Nothing like hearing a USA chant while getting head. God bless America.
that trick or treat candy bucket that we used to collect beer money last night was very helpful when I vomited in it this morning
at least you know where his tattoos end, so it wasn't a complete waste of time.
I hope I bought a crossbow. Also I need to not drink that much
I'm not considering your visit a success until we've fucked every cock in the ethnic rainbow...between the four of us we should have it done by x-mas
Check the bible. I hear he keeps his weed in leviticus.
Also-when I die, I want it to be with my arms above my head so that when rigor mortis sets in, my breasts are perky.
Last night I dreamed that I got eaten out by Lego Harry Potter.

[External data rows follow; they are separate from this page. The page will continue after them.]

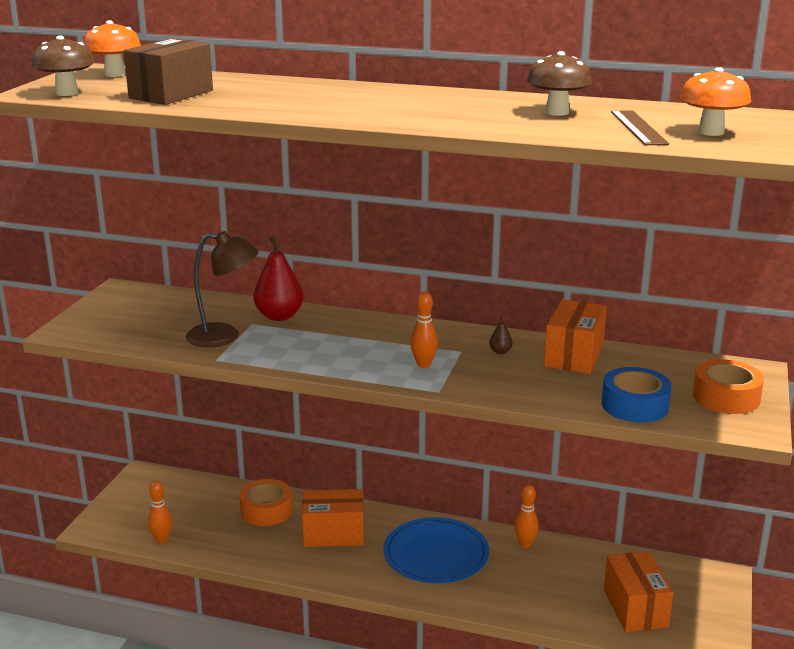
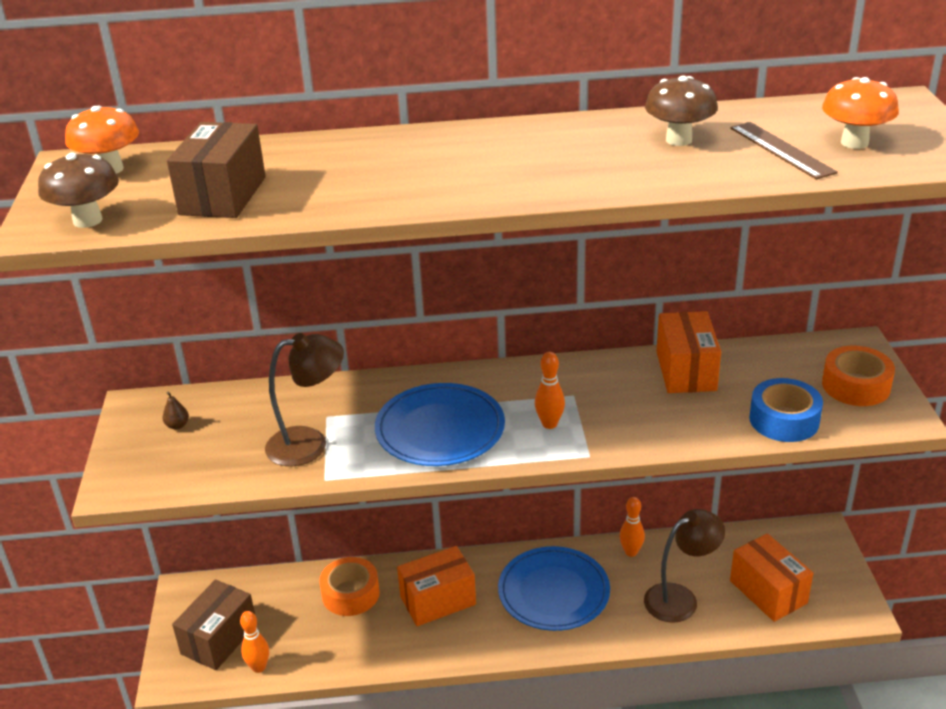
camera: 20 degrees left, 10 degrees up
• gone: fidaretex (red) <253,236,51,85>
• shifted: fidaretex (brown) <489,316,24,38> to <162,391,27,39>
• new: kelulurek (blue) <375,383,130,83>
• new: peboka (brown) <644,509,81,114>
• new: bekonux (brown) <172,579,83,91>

he gave me a flinstones gummy vitamin and was like, "ya know.. because of ebola."
Because I'm sitting in a bath of my own wisdom and drowning my sorrows in coconut rum
It might look like I curled my hair last night but it's just the jiz.
While we were doing it he looked up at me and said "Does your husband fuck you this good?" Talk about a mood killer....
"keg stand!" on a roof abruptly turned into "call the medics"
i think i puked but i couldve been a dream and i may have madeout with a 20 something guy infront of my managers...also possible dream.